Issues: The district court failed to provide double jeopardy protection to Appellant by allowing continued prosecution for motor vehicle homicide after a previous conviction for manslaughter.
S-08-0146, Kelly Russell v. Kerry Inc., and Liberty Mutual Fire Insurance (Appellants)
Nebraska Workers’ Compensation Court
Attorneys: Scott A. Lautenbaugh (Nolan Olson Hansen Lautenbaugh & Buckley LLP) (Appellants) --- Rolf Edward Shasteen (Appellee)
Civil: Award for benefits for injured employee
Proceedings below: The trial court entered an award for Appellee. The review panel affirmed the 50% penalty award but revised the interest award. The court of Appeals affirmed. See A-08-0146, Russell v. Kerry Inc., Memorandum Opinion, June 16, 2009. Kelly Russell filed a Petition for Further Review which was granted by the Nebraska Supreme Court.
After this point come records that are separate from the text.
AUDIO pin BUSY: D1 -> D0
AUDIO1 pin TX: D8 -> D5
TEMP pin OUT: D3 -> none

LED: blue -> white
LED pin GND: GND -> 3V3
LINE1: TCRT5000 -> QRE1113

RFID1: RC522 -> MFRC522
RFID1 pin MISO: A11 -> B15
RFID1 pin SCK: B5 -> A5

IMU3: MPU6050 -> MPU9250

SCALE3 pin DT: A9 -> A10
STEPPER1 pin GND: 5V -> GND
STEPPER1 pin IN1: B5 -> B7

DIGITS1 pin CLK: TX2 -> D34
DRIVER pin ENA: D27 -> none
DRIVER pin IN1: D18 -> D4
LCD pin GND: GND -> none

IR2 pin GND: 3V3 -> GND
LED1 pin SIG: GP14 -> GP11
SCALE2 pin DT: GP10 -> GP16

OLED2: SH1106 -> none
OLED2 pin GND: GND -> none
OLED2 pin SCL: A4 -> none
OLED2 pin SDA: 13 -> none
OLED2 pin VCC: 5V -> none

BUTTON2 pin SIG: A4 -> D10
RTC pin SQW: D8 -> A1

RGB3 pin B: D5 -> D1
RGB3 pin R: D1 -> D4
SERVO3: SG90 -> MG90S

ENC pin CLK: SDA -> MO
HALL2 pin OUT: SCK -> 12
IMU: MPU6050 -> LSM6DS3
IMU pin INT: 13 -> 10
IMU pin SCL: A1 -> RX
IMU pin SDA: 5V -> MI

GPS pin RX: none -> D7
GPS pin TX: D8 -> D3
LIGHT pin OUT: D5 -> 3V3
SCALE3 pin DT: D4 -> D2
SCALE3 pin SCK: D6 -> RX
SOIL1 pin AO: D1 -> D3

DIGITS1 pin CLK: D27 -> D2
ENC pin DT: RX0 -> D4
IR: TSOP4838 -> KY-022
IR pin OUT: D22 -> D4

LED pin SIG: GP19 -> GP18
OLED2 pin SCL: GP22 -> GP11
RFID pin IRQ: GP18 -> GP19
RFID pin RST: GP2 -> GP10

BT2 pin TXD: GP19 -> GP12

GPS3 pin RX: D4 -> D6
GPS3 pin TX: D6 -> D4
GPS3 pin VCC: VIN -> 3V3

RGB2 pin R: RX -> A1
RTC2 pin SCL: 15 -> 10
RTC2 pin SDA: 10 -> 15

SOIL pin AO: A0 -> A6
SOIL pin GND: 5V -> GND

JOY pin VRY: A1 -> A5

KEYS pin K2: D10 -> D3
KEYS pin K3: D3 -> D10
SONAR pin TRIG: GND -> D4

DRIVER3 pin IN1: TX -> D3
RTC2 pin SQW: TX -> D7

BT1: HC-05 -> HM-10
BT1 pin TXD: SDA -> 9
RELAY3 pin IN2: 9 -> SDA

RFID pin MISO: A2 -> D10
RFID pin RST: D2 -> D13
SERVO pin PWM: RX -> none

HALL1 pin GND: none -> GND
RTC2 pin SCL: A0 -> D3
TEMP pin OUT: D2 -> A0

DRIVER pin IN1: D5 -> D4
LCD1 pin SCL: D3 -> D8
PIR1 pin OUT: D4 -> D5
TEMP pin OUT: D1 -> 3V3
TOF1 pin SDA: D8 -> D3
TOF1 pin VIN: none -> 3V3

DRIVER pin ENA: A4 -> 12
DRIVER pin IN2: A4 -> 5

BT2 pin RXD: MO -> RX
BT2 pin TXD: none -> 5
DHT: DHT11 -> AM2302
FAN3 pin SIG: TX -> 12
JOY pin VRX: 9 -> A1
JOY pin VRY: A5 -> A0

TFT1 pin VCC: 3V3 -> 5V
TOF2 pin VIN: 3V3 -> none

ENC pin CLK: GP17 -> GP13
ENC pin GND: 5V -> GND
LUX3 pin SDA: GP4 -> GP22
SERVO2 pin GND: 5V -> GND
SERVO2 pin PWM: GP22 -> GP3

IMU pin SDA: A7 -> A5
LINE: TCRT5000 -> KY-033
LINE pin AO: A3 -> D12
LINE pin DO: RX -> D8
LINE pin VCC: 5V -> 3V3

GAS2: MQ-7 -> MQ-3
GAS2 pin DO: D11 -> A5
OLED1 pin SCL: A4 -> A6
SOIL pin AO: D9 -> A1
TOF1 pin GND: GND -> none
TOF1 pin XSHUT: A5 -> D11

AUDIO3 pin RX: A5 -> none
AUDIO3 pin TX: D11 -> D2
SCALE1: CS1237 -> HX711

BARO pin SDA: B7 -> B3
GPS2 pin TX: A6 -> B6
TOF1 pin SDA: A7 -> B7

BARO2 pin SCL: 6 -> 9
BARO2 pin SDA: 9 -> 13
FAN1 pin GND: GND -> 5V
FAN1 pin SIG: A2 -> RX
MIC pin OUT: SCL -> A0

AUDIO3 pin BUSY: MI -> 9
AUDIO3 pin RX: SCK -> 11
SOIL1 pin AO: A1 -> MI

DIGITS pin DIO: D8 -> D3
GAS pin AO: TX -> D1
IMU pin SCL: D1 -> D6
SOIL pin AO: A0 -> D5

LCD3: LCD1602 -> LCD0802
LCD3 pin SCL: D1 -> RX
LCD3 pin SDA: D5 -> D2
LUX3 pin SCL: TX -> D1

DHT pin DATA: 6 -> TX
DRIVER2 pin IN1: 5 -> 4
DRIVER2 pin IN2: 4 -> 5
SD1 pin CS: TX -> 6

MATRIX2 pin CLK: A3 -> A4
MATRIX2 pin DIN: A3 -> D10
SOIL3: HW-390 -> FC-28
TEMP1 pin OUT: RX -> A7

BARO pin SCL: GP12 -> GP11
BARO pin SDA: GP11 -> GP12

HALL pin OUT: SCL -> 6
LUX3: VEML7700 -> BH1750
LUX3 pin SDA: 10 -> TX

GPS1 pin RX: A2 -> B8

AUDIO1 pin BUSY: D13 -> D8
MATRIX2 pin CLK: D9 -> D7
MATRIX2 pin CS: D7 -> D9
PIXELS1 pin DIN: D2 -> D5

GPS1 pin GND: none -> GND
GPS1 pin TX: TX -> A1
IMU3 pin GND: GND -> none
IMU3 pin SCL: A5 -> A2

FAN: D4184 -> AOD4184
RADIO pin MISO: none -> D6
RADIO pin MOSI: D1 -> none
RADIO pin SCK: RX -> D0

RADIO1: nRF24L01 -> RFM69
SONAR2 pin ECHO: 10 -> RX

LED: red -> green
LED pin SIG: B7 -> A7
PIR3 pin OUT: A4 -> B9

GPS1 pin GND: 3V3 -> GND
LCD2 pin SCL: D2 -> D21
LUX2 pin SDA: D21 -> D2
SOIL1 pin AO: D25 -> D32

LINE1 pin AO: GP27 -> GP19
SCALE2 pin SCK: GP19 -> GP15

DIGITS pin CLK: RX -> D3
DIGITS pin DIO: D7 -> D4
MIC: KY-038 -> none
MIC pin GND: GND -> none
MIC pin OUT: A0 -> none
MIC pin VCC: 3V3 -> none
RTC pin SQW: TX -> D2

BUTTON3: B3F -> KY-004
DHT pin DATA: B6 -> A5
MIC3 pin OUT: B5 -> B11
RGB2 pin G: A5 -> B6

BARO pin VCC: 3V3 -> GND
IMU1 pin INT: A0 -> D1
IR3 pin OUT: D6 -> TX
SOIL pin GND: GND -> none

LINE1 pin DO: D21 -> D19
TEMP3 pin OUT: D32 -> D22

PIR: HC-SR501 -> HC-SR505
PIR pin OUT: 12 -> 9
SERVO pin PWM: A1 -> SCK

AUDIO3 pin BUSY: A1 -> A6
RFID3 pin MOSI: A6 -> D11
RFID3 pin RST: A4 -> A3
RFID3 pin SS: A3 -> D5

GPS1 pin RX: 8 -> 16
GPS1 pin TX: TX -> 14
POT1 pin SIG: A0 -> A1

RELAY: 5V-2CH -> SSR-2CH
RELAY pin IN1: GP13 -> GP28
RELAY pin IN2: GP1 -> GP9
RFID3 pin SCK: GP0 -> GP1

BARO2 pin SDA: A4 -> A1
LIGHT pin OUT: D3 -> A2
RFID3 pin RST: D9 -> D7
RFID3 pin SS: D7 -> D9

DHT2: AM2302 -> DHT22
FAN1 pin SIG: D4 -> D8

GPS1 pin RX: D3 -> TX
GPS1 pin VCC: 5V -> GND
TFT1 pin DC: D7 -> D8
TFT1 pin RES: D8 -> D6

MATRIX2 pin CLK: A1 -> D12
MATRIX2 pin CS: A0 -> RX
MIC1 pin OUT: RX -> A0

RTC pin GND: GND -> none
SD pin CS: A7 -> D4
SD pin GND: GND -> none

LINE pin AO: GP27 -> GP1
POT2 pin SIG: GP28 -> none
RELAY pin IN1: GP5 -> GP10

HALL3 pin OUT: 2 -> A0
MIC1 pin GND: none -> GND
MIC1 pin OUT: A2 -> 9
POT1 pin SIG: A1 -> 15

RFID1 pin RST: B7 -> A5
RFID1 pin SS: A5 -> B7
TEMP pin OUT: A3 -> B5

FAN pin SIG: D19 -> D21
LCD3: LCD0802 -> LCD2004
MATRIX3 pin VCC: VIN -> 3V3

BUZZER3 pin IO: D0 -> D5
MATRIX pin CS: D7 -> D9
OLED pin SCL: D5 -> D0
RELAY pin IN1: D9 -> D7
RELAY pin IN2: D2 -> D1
Issues on Review: The Court of Appeals erred in (1) affirming the review panel’s holding that the trial court’s order of January 19, 2007 was void for lack of jurisdiction; (2) affirming the review panel’s holding that the trial court had improperly calculated the award of interest.
S-09-0235, Lonnie Kocontes (Appellant) v. Sean K. McQuaid and Edward Bujanowski
Lancaster County, Judge John A. Colborn
Attorneys: James L. Beckmann (Appellant) --- William R. Johnson (Lamson Dugan & Murray LLP) and Raymond E. Walden
Civil: Defamation
Proceedings below: The trial court dismissed Appellant’s complaint without opportunity to amend and overruled his motion to compel discovery.
Issues: The trial court erred in (1) granting the Appellees’ motion to dismiss Appellant’s complaint finding absolute litigation privilege does not apply to the factual circumstances alleged in the complaint; (2) overruling Appellant’s motion to compel discovery.
S-09-0360, State v. Todd L. Cook (Appellant)
Madison County, Judges Patrick G. Rogers and Robert B. Ensz
Attorneys: Pro Se Appellant --- James D. Smith (Attorney General’s Office)
Civil: Postconviction
Proceedings below: The district court denying postconviction relief without an evidentiary hearing and denied Appellant’s complaint to vacate motion and correct the record along with denying Appellant’s motion to reconsider.
Issues: The district court erred in (1) denying the motion for postconviction relief without an evidentiary hearing; (2) failing to adjudicate Appellant’s motion for clarification of the record; (3) failing to enter default judgment; (4) denying discovery; (5) failing to grant a hearing on his statute of limitations issue; (6) overruling Appellant’s objection to the State’s affirmative defenses presented during the February 2009 hearing; (7) denying Appellant the right to call a witness; (8) failing to rule on and grant Appellant’s motion to strike; (9) denying Appellant’s motion to dismiss and motion to correct the record; (10) denying Appellant the opportunity to be heard with respect to his motion to alter or amend; (11) denying his Rule 201 hearing request.